El autoservicio, modo de empleo:

En una lavandería autoservicio usted lo hace todo: no hay cita que pedir, ni ropa que dejar y volver a recoger otro día. Llega con su cesto, elige una lavadora adaptada al volumen que va a lavar, pone en marcha el programa y se marcha, casi siempre en menos de una hora, con la ropa limpia y seca.

El interés del autoservicio es la libertad: viene a la hora que le conviene, todos los días de la semana, y mantiene el control del programa, la temperatura y el tiempo de secado. En la Laverie du Burck el local es amplio y luminoso, y el aparcamiento gratuito delante de la puerta hace que la colada resulte mucho menos pesada.

Una visita, etapa por etapa:

Empiece por separar la ropa: blanca por un lado, de color por otro, tejidos delicados aparte y bolsillos vacíos. Reparta después la ropa en el tambor sin apretarla: debe poder moverse para lavarse y aclararse bien.

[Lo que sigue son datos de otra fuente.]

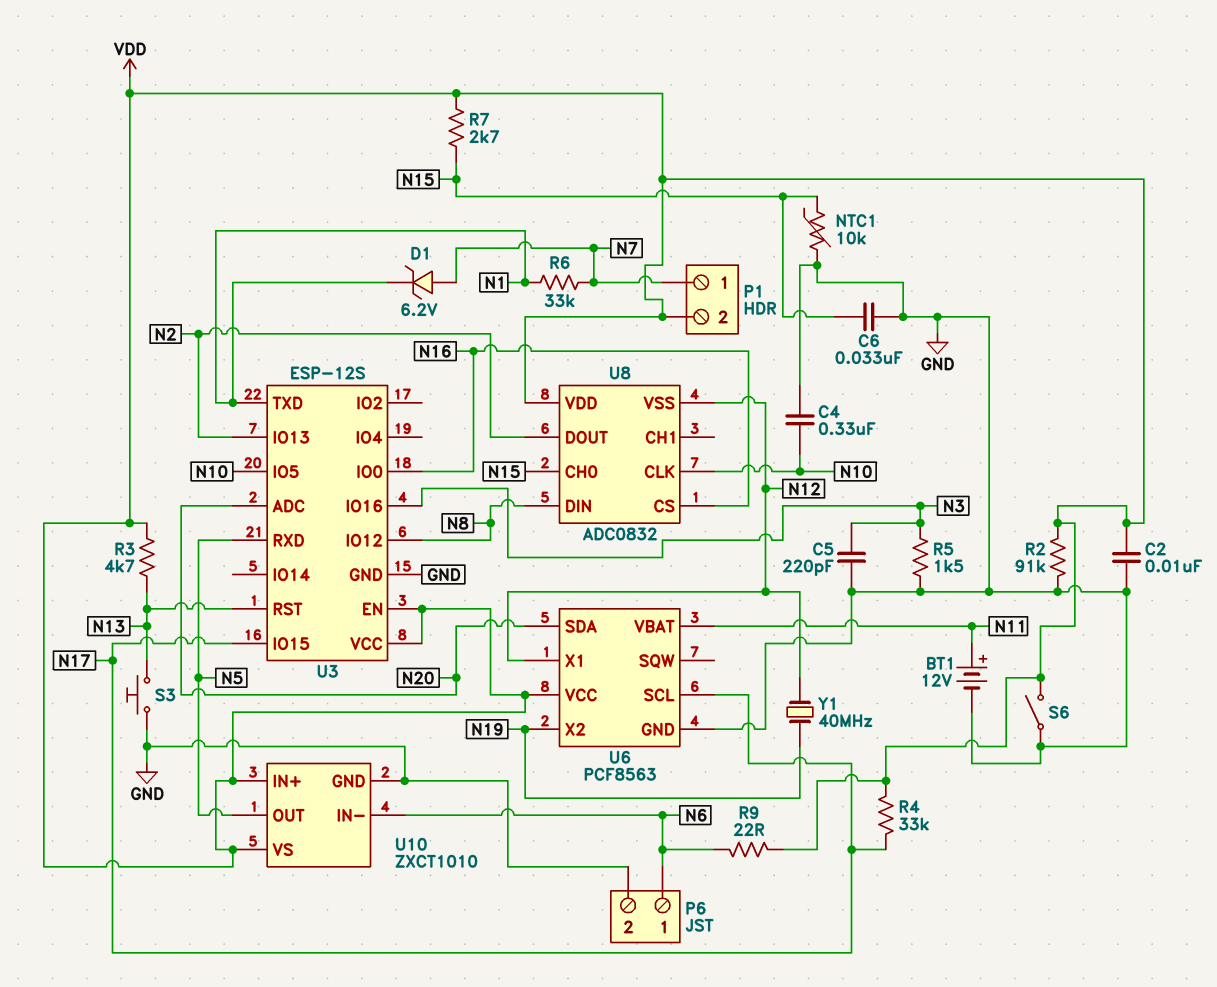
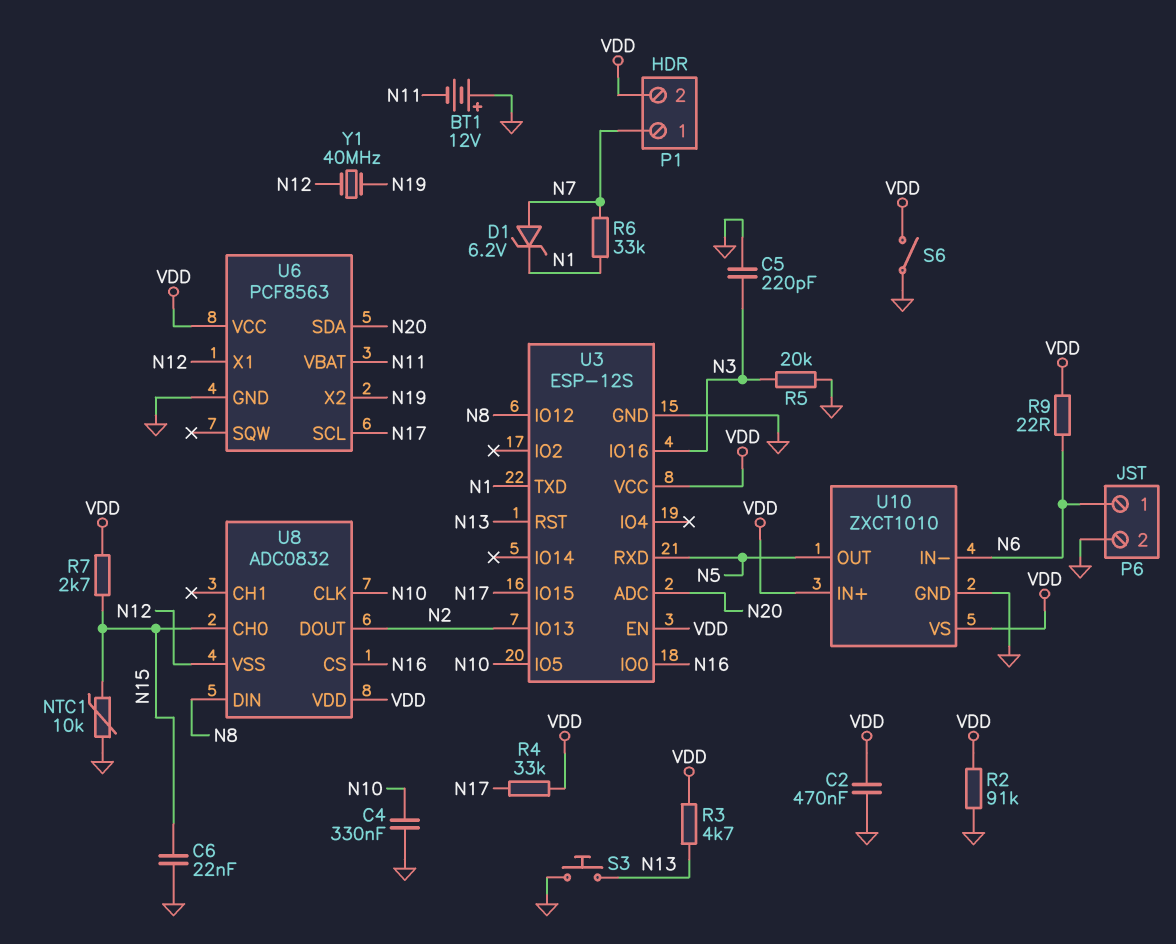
BT1: 12V (plus N11, minus GND) -> 12V (plus GND, minus N11)
C2: 10nF (GND, VDD) -> 470nF (GND, VDD)
C6: 33nF (GND, N15) -> 22nF (GND, N15)
R5: 1.5k (GND, N3) -> 20k (GND, N3)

Añada el detergente, el suyo o el de los dispensadores del local, cierre la puerta y elija su programa.

Diríjase después a la central de pago: marque el número de su máquina, pague, y el ciclo arranca solo. Cuando termine el lavado, pase la ropa a una secadora, ajuste el tiempo deseado, pague del mismo modo y recoja una ropa seca, tibia y lista para guardar.

La central de pago, el cerebro de la lavandería:

A diferencia de las antiguas lavanderías, donde cada máquina tenía su monedero, hoy todo se paga en un único terminal: la central de pago. Controla el conjunto de lavadoras y secadoras del local. Usted teclea el número del aparato, paga, y la máquina correspondiente se pone en marcha.

El pago se realiza con monedas o billetes, con devolución de cambio. Las instrucciones están claramente expuestas en la lavandería y, en caso de duda, un cliente habitual suele encantarse de indicarle cómo hacerlo: la ayuda mutua forma parte de la vida de una lavandería de barrio.